Written by , Posted in Anotações de viagem, Urbanidades

Inaugurando a nova sessão do URBe, “Anotações de Viagem”, as impressões sobre a Índia.

Como diz o título, a idéia aqui não é fazer nenhuma análise aprofundada ou algum tipo de estudo sobre qualquer lugar. São apenas anotações feitas durante o percurso, quando dá tempo (o que significa que nem todas as histórias e pensamentos foram escritos), compartilhadas aqui sem edição, ilustradas por fotos aleatórias da viagem.

Definitivamente, não é um guia de viagem.


fotos: URBe

A confusão era aguardada na Índia, apenas não com tanta intensidade quanto se encontra em Delhi ou em Jaipur.
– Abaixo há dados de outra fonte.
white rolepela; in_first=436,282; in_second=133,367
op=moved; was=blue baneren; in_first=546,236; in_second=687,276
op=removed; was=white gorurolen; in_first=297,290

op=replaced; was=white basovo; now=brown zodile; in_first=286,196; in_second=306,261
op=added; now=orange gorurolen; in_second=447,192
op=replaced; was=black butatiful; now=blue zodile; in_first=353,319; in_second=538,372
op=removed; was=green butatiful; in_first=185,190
Precisou de uma semana no país e chegar numa cidade um pouco menor, Udaipur, para a ficha começar a cair, dar tempo de respirar, levantar a cabeça e olhar a Índia além dos monumentos.
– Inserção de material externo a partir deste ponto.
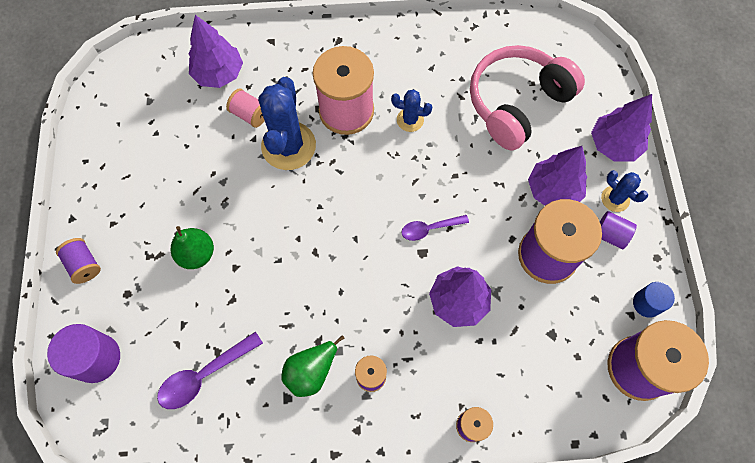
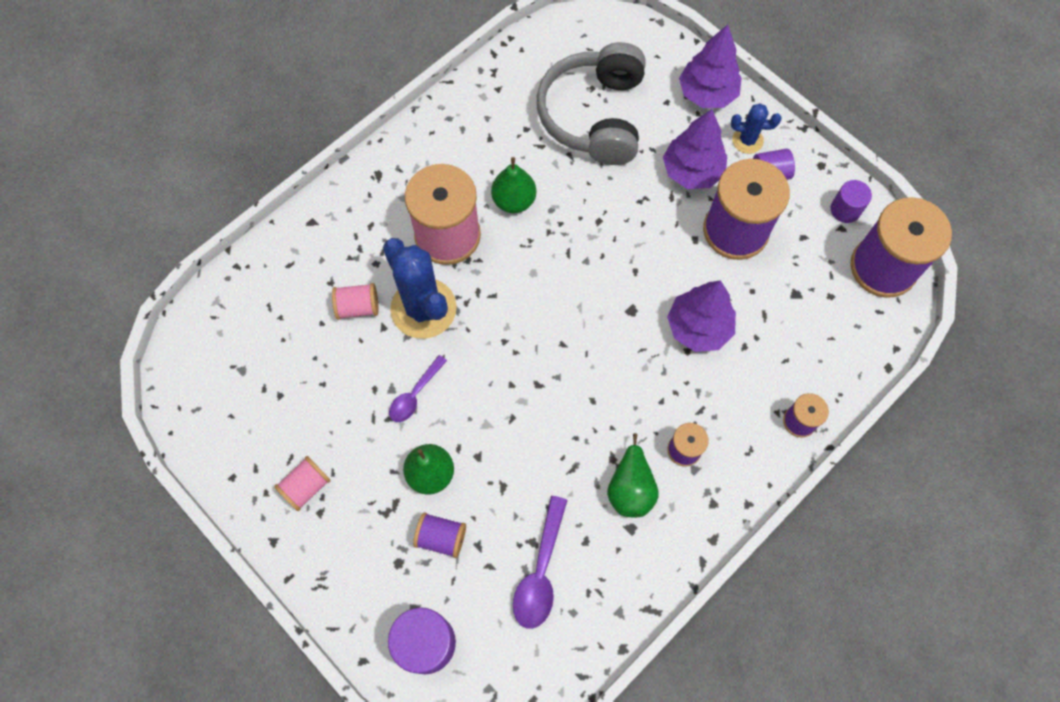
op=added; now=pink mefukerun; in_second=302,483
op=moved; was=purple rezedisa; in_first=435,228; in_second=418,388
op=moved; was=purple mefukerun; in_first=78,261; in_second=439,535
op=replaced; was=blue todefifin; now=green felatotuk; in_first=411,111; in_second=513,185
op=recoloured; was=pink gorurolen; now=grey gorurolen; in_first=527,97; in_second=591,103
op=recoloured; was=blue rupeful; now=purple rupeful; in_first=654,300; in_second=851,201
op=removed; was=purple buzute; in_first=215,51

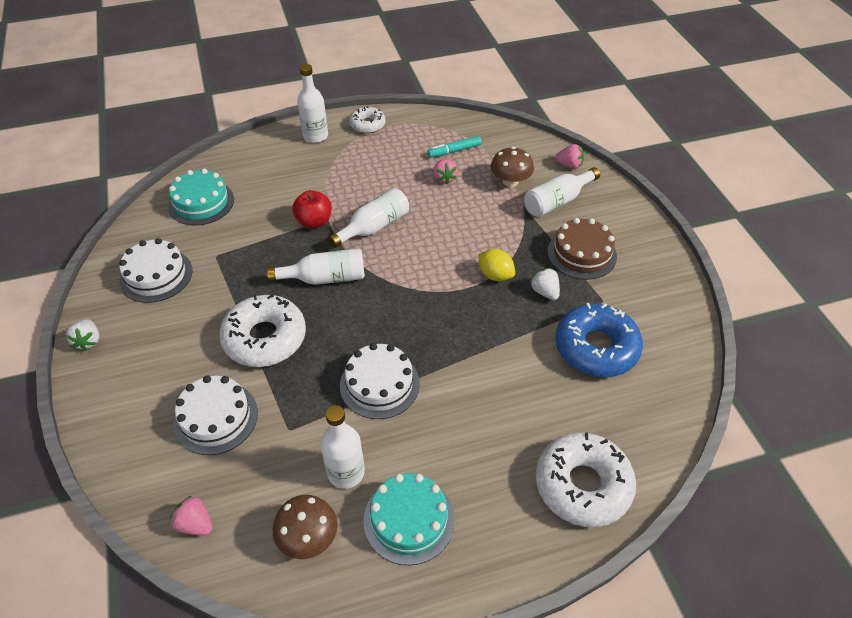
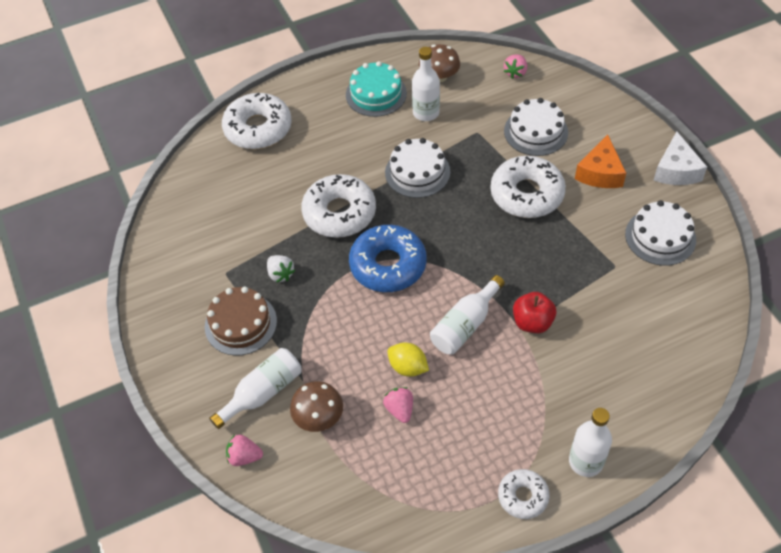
op=added; now=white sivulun; in_second=338,206
op=moved; was=blue sivulun; in_first=599,340; in_second=388,258
op=moved; was=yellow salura; in_first=496,265; in_second=408,360
op=turned; was=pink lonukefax; in_first=191,515; in_second=515,66; clockwise=90
op=added; now=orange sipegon; in_second=600,161
op=replaced; was=white lonukefax; now=white sipegon; in_first=83,335; in_second=680,158
op=removed; was=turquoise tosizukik; in_first=201,197
op=removed; was=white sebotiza; in_first=316,267
op=removed; was=turquoise ferelubox; in_first=454,147

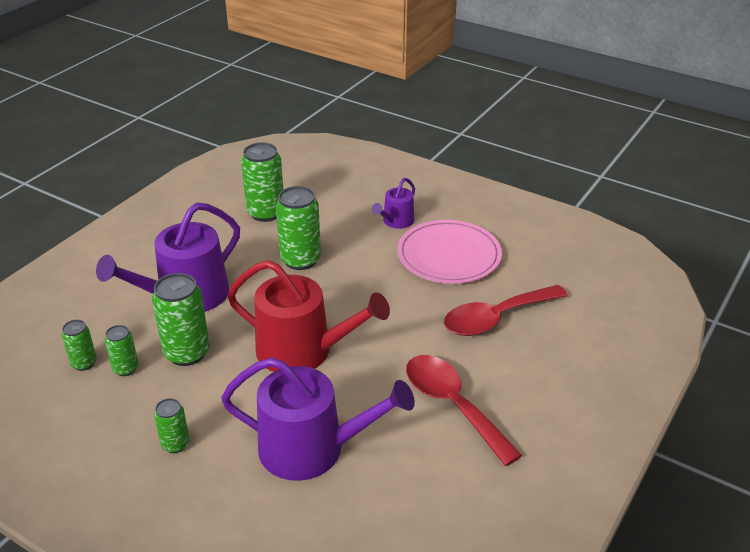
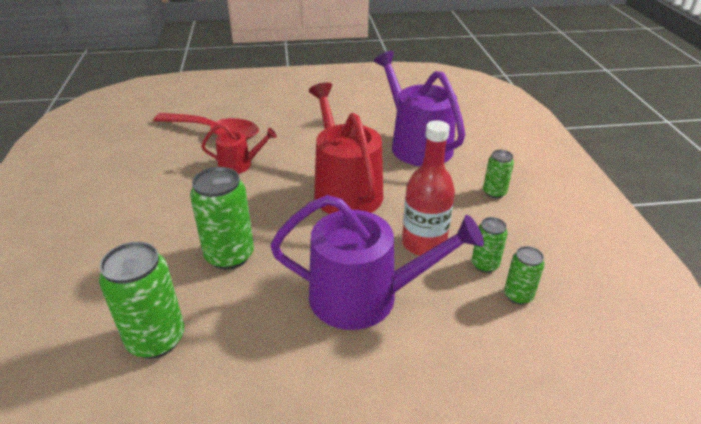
op=added; now=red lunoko; in_second=239,149
op=replaced; was=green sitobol; now=red sebotiza; in_first=180,319; in_second=428,188
op=removed; was=purple lunoko; in_first=393,203
op=removed; was=pink bakidirak; in_first=449,252
op=removed; was=red rezedisa; in_first=464,410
Você percebe que está bem longe de casa quando, ao contrário do que acontece em qualquer país da Europa, ao falar que é do Brasil não recebe um sorriso de volta. Ninguém sabe do que se trata ou onde fica. Nem adianta apelar para o futebol, pois o esporte nacional é o críquete e nem mesmo falar do Káka (com acento no primeiro a mesmo), Ronaldo ou Carlos (Roberto Carlos), os poucos que um ou outro conhecem, ajuda muito.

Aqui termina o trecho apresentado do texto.